Stylidium darwinii

Scientific classification
- Kingdom: Plantae
- Clade: Tracheophytes
- Clade: Angiosperms
- Clade: Eudicots
- Clade: Asterids
- Order: Asterales
- Family: Stylidiaceae
- Genus: Stylidium
- Subgenus: Stylidium subg. Andersonia
- Species: S. darwinii
- Binomial name: Stylidium darwinii Punekar & Lakshmin.

= Stylidium darwinii =

- Genus: Stylidium
- Species: darwinii
- Authority: Punekar & Lakshmin.

Species of carnivorous plant

Stylidium darwinii is a small, erect annual plant that belongs to the genus Stylidium (family Stylidiaceae). It grows up to 4.5 cm tall. Elliptic-oblong or obovate to orbicular leaves are scattered and alternate along the simple, glabrous stem. The leaves are generally 2–3 mm long and 1.5-1.8 mm wide. Inflorescences produce many violet-pink flowers, which flower from September to November. Stylidium darwinii is only known from Anshi National Park in the Uttara Kannada district of Karnataka, India. Its habitat is recorded as being moist gravelly soils on the outskirts of evergreen forests near roadsides at an altitude of 530 m. It can be found in association with several carnivorous plant species, including Drosera burmanni, Drosera indica, and Utricularia caerulea. The specific epithet darwinii was given to this species in honor of Charles Darwin.

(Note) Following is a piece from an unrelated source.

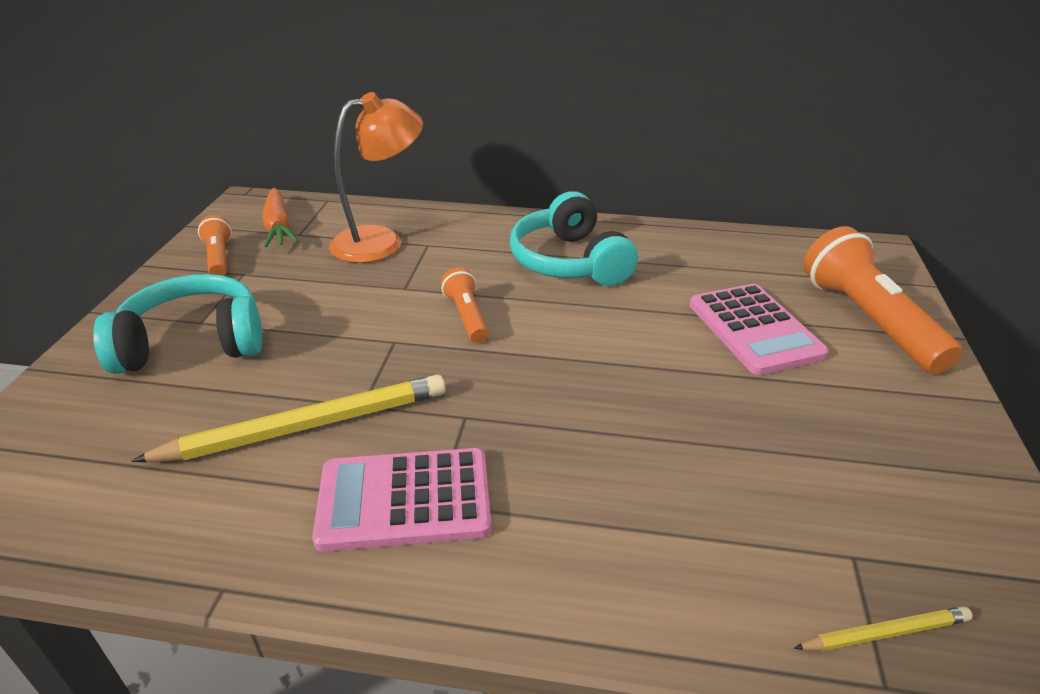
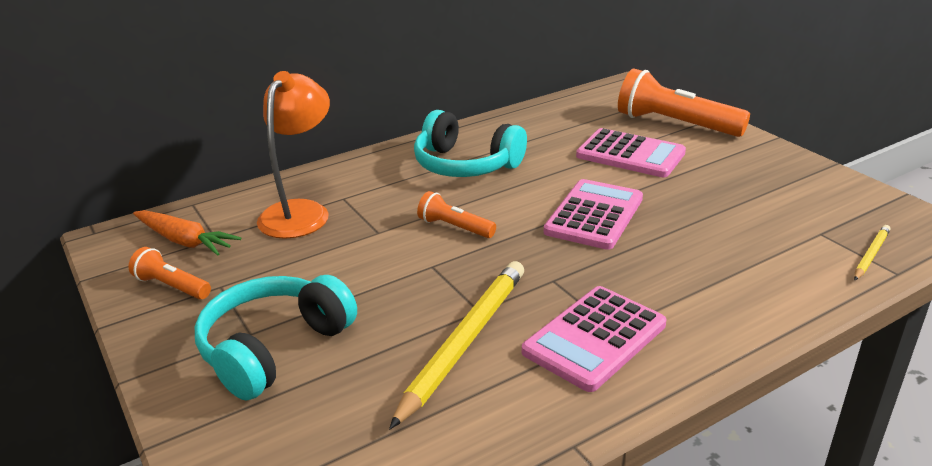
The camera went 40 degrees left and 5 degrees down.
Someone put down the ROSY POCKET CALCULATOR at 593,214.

This species was first located in 2007 as part of a floristic survey of Anshi National Park and was first formally described by Sachin A. Punekar and P. Lakshminarasimhan in 2010. It was placed in subgenus Andersonia, but the authors did not identify a section. They did, however, note that S. darwinii is closely allied with S. kunthii, S. inconspicuum, and S. tenellum.